Une onde de choc judiciaire traverse actuellement la monarchie britannique. Un membre de premier plan de la famille royale fait l’objet de perquisitions approfondies après avoir été placé en garde à vue, une situation inédite qui a poussé le souverain à réagir officiellement.
Les forces de l’ordre britanniques ont fouillé pour la deuxième journée consécutive la Royal Lodge, l’ancienne résidence d’Andrew Mountbatten-Windsor située sur le domaine de Windsor. Cette opération intervient au lendemain de la remise en liberté sous enquête du frère du roi, âgé de 66 ans, après onze heures de détention.
Selon les informations rapportées par Al Jazeera, ces actes d’enquête portent sur des soupçons de faute dans l’exercice de fonctions publiques, en lien avec ses relations avec le défunt financier Jeffrey Epstein. La justice s’intéresse particulièrement à la gestion de rapports gouvernementaux britanniques. Des documents rendus publics par le gouvernement américain indiquent qu’Andrew Mountbatten-Windsor aurait partagé avec Jeffrey Epstein des évaluations confidentielles sur des opportunités d’investissement en Afghanistan, au Vietnam et à Singapour, à l’époque où il occupait le poste de représentant spécial du gouvernement pour le commerce et l’investissement.
La police de Thames Valley, en charge des zones à l’ouest de Londres, a confirmé l’ouverture d’une enquête complète pour ce chef d’accusation. Une condamnation pour faute dans l’exercice de fonctions publiques est passible d’une peine maximale de réclusion à perpétuité et relève de la Crown Court, la juridiction compétente pour les infractions pénales les plus graves au Royaume-Uni. Durant la garde à vue, les enquêteurs ont également perquisitionné Wood Farm, la résidence actuelle de l’intéressé située sur le domaine de Sandringham, dans le Norfolk.
Le maintien sous enquête signifie qu’Andrew Mountbatten-Windsor n’est pour l’heure ni inculpé ni disculpé. Face à cette procédure, le roi a publié une déclaration personnelle, soulignant que « la loi doit suivre son cours ». De son côté, l’ancien représentant spécial a toujours nié toute malversation concernant ses liens avec Jeffrey Epstein.

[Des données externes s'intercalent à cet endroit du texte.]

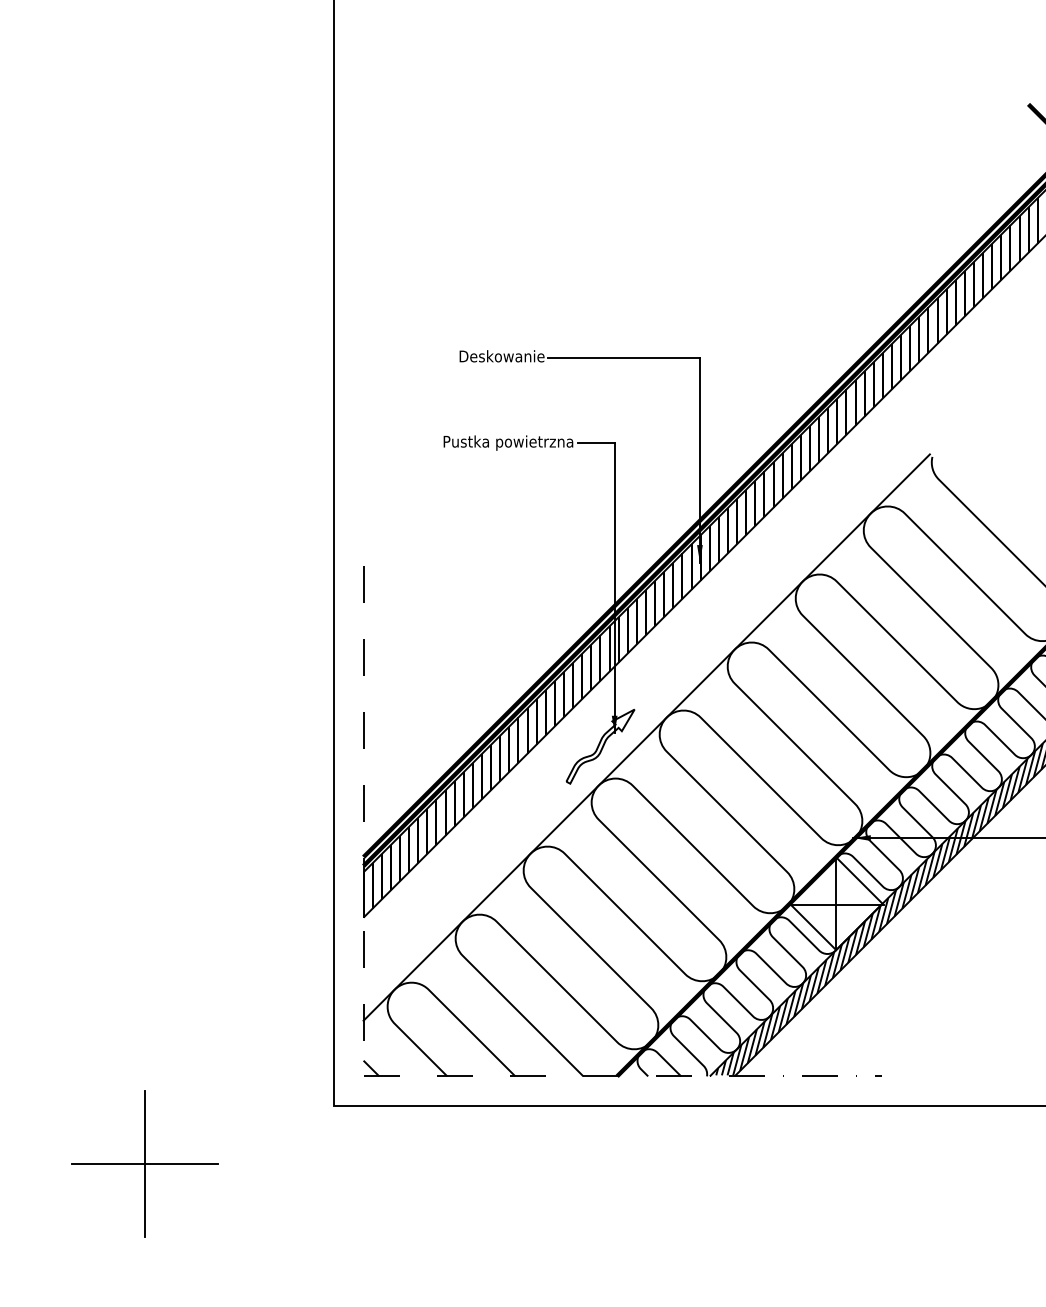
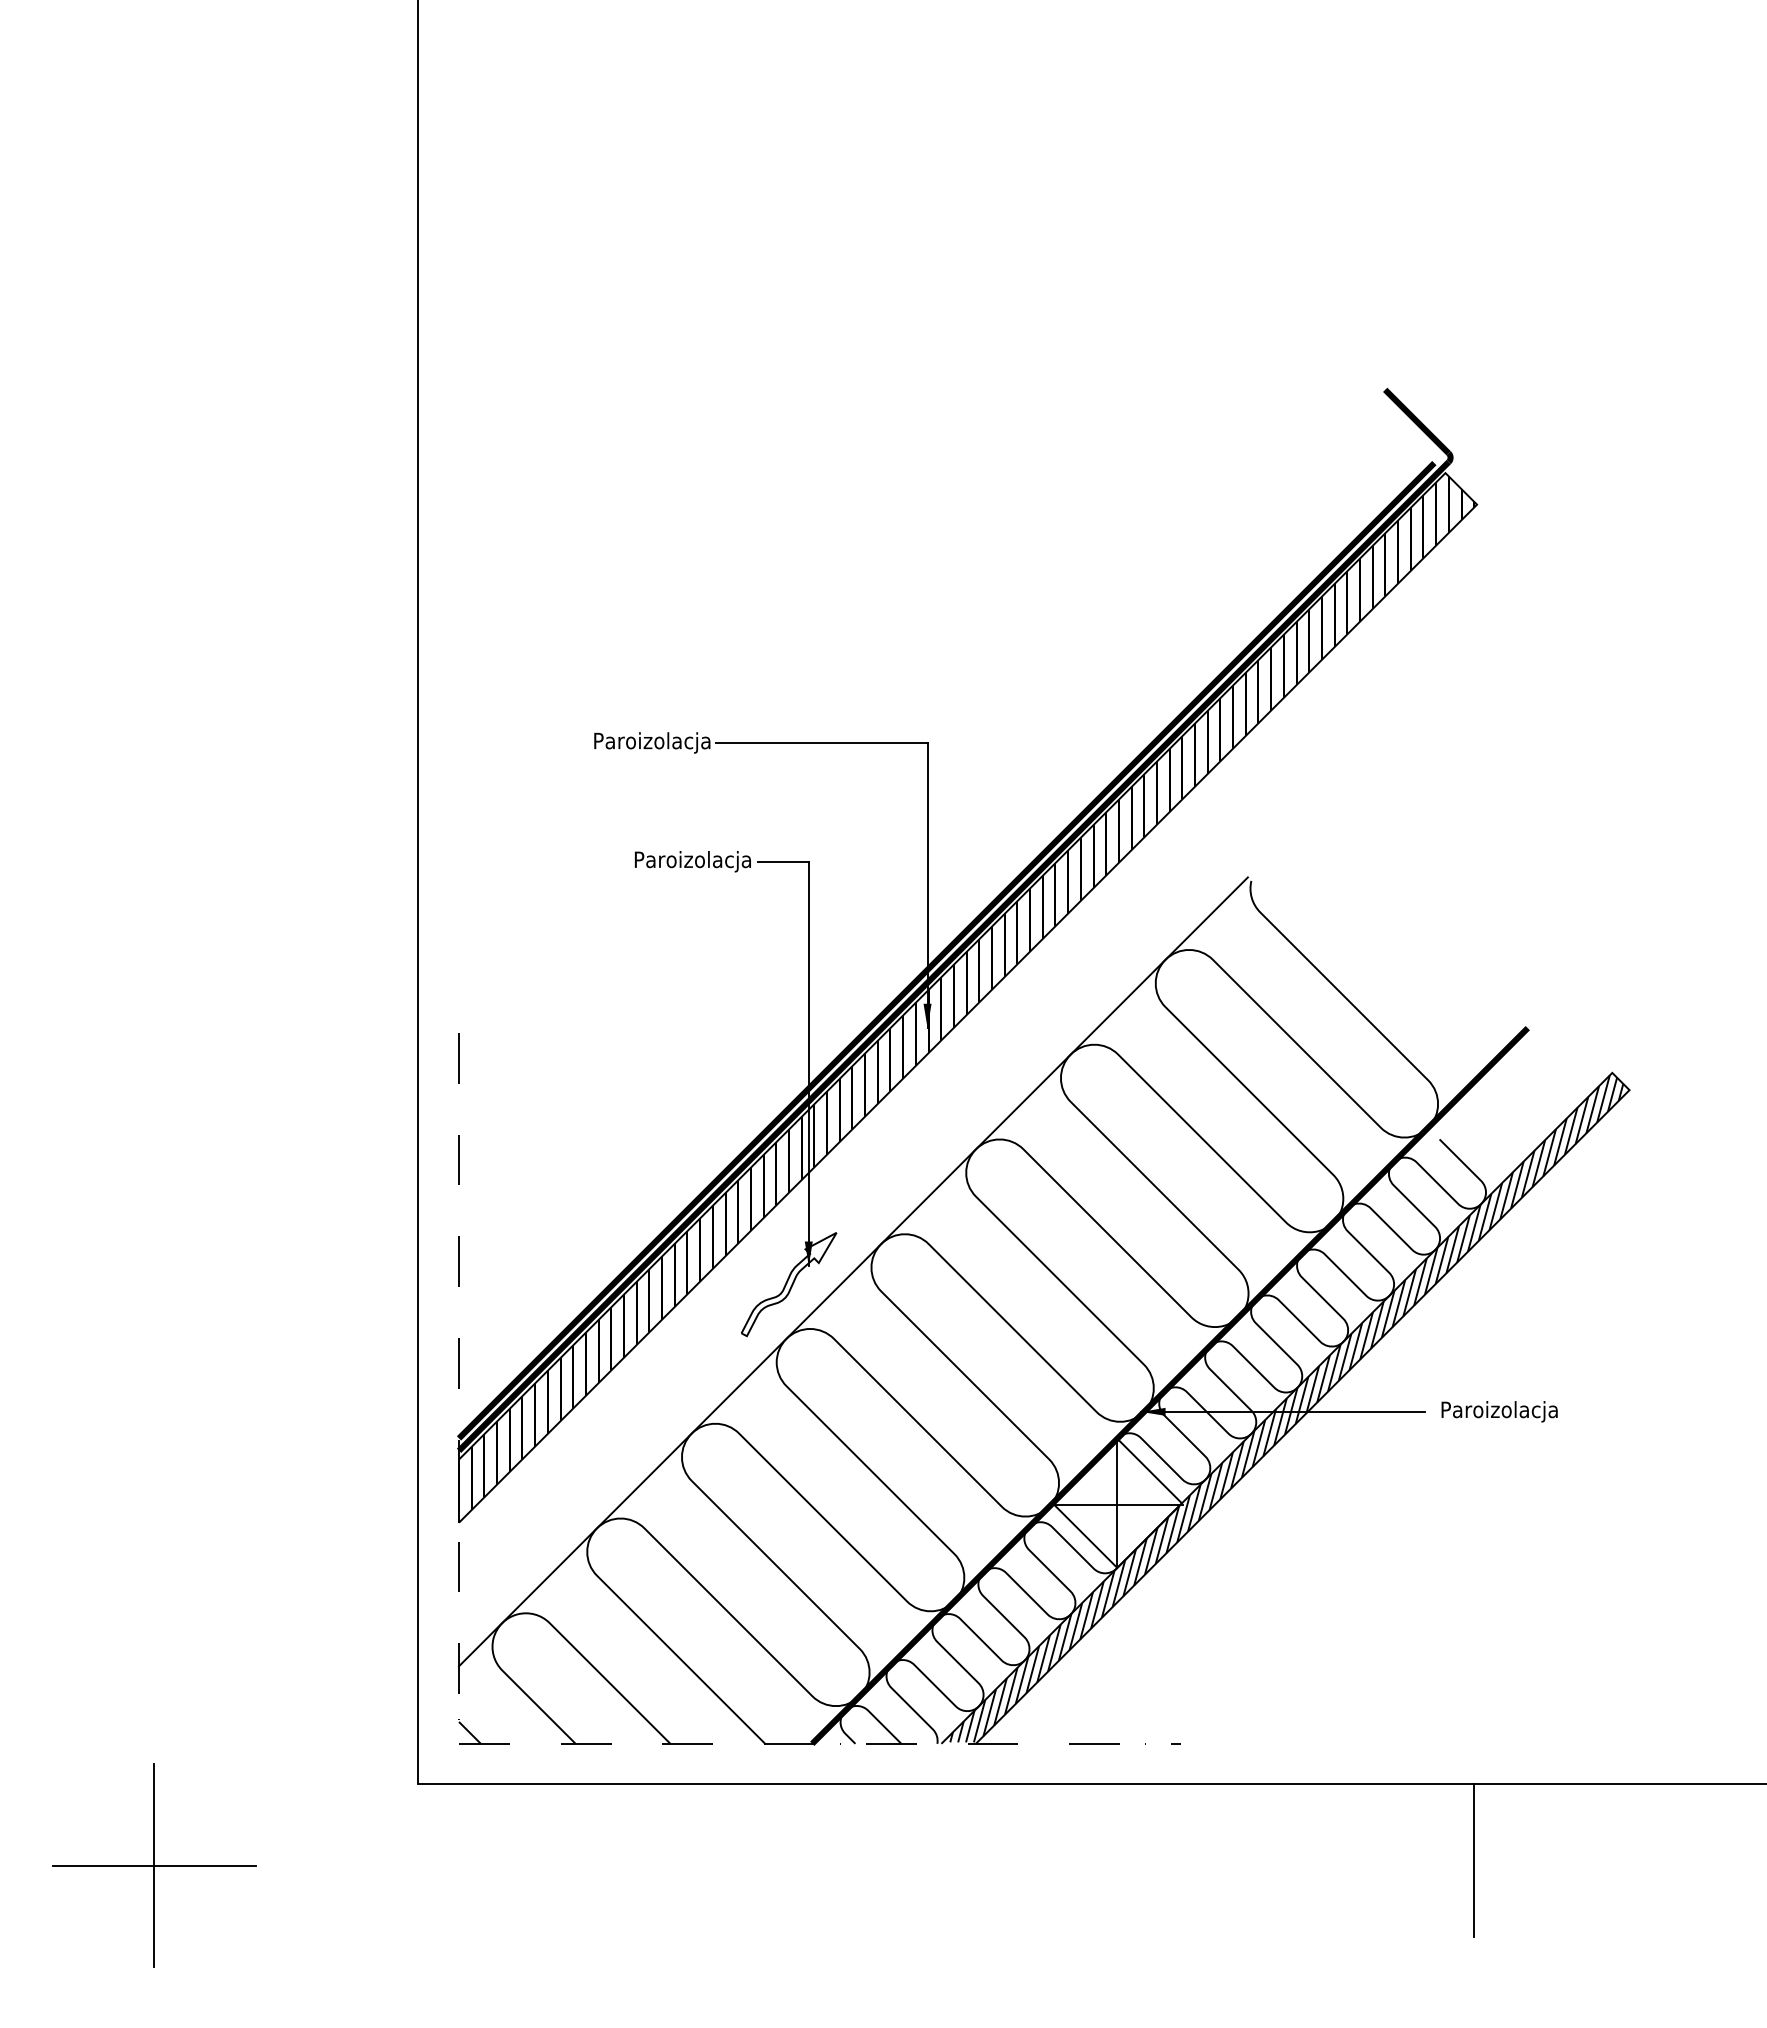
text: (501, 357) -> (651, 742), Deskowanie -> Paroizolacja
text: (503, 442) -> (654, 861), Pustka powietrzna -> Paroizolacja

En parallèle, d’autres forces de l’ordre mènent leurs propres investigations. La Metropolitan Police de Londres évalue actuellement, avec l’aide de ses homologues américains, si les aéroports de la capitale ont pu être utilisés pour faciliter la traite d’êtres humains par le réseau Epstein. Les officiers ayant assuré la protection d’Andrew Mountbatten-Windsor par le passé ont été invités à signaler tout élément pertinent.
Cette arrestation du huitième dans l’ordre de succession au trône constitue un fait sans précédent dans l’histoire moderne du pays. La dernière arrestation d’un membre de la royauté britannique sur le sol national remonte à 1649, avec Charles Ier.